(Annecy) Cowabunga! The film Ninja Turtles: Teenage Years, which explores the tumults of adolescence through the famous Ninja Turtles, was acclaimed by the public of the international animation festival of Annecy, confirming the freedoms claimed with AFP by its director Jeff Rowe.
Screened in preview in a version in progress, the new adaptation of the adventures of Leonardo, Donatello, Michelangelo and Raphaël must be released on August 9 in theaters.
Produced by Seth Rogen (Superbad, Knocked Up), it follows the high school and prom longings of a sibling of mutant turtles reclusive in the sewers of New York with their mentor, the rat Splinter, who taught them ninjutsu. to defend themselves from humans.
Anxious to be accepted by the latter, the four brothers decide to attack a mysterious criminal organization, helped by their new friend, high school student and aspiring journalist April O’Neil.
The film, distributed by Paramount, is produced by the American chain Nickelodeon, which in 2009 bought the rights to the saga created in the 1980s by comic book authors Kevin Eastman and Peter Laird, and has since launched two animated series.
“With Seth Rogen and (his close collaborator) Evan Goldberg, we wanted the characters to look like real teenagers, having them voiced by real teenagers and being naturalistic in their design,” Jeff Rowe told AFP. .

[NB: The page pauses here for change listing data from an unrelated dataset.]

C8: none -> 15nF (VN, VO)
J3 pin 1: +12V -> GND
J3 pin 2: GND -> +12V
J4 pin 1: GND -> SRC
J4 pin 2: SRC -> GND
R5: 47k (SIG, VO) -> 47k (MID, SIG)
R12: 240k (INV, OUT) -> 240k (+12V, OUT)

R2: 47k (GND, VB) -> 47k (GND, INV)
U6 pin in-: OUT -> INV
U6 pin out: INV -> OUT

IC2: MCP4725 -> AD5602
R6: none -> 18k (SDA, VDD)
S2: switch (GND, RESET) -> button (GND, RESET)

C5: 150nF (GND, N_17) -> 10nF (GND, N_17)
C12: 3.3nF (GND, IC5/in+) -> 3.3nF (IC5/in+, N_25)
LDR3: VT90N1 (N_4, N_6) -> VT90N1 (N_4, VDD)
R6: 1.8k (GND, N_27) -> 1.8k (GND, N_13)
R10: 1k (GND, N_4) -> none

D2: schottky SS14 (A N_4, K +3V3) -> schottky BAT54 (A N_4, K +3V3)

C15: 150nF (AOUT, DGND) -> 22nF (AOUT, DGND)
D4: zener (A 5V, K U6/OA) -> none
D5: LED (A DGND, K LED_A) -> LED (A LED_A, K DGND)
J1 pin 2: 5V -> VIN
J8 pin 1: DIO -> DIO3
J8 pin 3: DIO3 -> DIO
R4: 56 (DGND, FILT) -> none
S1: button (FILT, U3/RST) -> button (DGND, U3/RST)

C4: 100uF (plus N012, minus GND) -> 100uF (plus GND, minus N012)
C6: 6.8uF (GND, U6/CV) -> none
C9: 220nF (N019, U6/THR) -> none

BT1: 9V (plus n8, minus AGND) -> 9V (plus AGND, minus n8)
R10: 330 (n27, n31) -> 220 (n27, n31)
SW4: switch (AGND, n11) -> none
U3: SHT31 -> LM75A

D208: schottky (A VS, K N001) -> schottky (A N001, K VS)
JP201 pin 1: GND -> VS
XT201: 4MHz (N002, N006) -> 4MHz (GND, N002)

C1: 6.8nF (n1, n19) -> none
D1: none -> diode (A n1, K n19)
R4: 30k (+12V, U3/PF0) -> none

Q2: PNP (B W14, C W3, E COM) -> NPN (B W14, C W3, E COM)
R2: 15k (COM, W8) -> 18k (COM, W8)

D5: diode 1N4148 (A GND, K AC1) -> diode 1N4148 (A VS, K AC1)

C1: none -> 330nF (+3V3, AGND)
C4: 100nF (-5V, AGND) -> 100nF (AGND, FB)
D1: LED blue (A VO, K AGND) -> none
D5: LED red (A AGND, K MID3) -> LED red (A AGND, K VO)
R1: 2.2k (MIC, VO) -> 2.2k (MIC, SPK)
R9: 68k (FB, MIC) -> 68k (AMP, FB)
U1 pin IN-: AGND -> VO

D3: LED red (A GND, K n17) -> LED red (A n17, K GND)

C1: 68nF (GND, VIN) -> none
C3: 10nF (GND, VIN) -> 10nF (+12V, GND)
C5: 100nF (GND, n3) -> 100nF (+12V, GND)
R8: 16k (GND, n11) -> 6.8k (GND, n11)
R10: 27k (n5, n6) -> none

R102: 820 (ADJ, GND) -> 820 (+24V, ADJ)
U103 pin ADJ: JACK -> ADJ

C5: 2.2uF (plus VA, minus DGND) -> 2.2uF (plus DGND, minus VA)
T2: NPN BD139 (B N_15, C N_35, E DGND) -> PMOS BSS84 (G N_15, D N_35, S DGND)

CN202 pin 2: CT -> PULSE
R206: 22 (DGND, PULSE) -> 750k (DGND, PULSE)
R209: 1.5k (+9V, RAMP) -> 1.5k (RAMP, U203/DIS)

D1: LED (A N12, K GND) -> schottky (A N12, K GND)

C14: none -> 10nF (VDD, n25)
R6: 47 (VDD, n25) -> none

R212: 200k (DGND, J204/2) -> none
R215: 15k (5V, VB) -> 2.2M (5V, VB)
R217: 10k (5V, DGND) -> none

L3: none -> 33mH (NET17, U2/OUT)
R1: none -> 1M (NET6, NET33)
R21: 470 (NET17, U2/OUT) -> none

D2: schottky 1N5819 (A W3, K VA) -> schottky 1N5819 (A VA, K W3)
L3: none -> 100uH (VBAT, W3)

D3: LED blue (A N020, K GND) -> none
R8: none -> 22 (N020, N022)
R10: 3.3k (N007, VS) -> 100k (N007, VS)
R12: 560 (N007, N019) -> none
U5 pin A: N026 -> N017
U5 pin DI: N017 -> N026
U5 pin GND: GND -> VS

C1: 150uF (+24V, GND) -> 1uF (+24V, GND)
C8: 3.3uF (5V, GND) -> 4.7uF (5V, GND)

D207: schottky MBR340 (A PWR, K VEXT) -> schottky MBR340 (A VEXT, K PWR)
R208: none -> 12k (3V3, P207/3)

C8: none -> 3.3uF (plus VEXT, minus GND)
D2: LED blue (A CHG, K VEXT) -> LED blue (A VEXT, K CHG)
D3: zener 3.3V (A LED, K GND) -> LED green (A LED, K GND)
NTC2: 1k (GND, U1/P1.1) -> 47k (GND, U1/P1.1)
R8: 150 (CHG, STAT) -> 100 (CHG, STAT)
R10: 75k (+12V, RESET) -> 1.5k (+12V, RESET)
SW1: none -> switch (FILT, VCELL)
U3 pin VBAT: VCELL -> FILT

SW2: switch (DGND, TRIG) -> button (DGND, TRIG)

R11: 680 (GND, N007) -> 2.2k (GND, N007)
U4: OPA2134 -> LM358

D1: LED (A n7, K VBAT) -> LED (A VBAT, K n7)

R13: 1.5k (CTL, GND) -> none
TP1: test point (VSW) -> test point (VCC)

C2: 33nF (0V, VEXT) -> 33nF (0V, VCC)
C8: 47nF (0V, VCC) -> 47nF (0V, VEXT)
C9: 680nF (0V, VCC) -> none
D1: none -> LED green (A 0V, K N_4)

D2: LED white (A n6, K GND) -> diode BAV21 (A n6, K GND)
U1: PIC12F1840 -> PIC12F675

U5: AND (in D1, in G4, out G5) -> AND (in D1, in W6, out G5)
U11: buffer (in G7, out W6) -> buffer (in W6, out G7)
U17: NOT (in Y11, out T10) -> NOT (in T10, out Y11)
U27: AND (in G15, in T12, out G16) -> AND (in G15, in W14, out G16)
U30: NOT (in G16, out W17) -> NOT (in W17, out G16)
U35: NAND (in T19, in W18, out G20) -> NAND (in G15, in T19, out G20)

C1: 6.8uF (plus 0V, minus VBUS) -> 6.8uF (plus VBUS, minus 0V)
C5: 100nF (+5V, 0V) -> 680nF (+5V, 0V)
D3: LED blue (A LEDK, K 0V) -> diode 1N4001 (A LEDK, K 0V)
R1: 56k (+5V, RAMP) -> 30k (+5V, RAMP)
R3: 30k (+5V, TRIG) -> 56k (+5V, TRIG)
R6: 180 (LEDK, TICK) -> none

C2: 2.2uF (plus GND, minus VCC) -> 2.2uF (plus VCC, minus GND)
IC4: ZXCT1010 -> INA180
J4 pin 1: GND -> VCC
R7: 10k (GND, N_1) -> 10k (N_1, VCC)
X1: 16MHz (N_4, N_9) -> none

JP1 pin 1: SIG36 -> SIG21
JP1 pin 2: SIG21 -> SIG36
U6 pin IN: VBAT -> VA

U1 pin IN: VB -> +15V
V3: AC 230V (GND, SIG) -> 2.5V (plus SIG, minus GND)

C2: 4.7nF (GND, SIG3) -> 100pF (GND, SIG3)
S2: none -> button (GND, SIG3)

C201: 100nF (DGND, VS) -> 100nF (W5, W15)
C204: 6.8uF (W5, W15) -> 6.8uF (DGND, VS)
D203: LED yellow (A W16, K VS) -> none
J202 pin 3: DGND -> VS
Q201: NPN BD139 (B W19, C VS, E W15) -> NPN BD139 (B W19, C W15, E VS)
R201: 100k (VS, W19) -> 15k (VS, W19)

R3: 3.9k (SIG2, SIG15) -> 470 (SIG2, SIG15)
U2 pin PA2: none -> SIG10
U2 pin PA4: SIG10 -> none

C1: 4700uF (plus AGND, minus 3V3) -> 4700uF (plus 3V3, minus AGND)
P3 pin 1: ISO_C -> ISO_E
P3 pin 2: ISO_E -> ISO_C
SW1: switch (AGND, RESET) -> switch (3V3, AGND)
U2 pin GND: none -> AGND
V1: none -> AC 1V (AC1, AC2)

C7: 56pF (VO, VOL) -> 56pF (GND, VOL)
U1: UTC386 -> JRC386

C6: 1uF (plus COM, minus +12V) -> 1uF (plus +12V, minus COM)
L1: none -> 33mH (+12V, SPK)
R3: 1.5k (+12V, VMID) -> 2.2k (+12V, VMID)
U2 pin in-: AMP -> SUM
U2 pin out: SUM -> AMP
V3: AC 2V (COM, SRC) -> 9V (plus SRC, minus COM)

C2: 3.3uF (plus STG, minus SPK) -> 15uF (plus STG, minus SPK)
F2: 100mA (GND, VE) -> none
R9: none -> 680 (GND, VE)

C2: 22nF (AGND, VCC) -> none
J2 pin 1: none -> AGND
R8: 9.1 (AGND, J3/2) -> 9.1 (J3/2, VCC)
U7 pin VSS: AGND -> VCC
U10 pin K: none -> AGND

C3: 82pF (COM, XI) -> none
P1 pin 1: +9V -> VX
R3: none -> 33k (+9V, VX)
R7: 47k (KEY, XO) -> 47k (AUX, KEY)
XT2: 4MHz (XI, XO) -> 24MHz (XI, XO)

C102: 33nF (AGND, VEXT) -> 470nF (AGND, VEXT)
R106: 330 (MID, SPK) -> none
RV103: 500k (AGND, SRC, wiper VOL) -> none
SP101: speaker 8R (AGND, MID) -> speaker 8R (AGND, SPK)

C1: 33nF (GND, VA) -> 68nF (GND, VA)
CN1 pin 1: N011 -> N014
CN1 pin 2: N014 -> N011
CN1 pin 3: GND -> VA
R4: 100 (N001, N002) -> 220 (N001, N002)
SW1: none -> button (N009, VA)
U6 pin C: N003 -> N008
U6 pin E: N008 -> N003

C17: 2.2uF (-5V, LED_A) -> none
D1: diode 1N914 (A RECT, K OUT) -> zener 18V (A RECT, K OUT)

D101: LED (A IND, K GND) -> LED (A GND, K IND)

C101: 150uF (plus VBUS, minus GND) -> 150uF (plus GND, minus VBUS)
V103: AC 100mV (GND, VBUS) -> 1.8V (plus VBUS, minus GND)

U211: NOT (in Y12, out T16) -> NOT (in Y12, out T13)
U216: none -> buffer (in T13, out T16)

“We also knew that the film had to be different to work, that we took bold turns” compared to the original universe, adds the director. “A lot of people are very attached” to these characters, who had their heyday in the 1980s/1990s, and “we didn’t want to mess it up,” he continues, hoping fans “will get carried away.” .
Combining 3D and various animation techniques, this initiation tale invariably draws comparisons with Spider-Man: Across the Spiderverse, which currently fills cinemas, and its Oscar-winning predecessor Spider-Man: Into the Spider-Verse.
“Anything different (stylistically) is compared to the Spiderverse”, while the “two films are completely different” commented Jeff Rowe.
“There’s an artistic renaissance going on right now that Spider-Man kind of kickstarted,” he said, predicting “much more creative big American animated blockbusters…” in the future.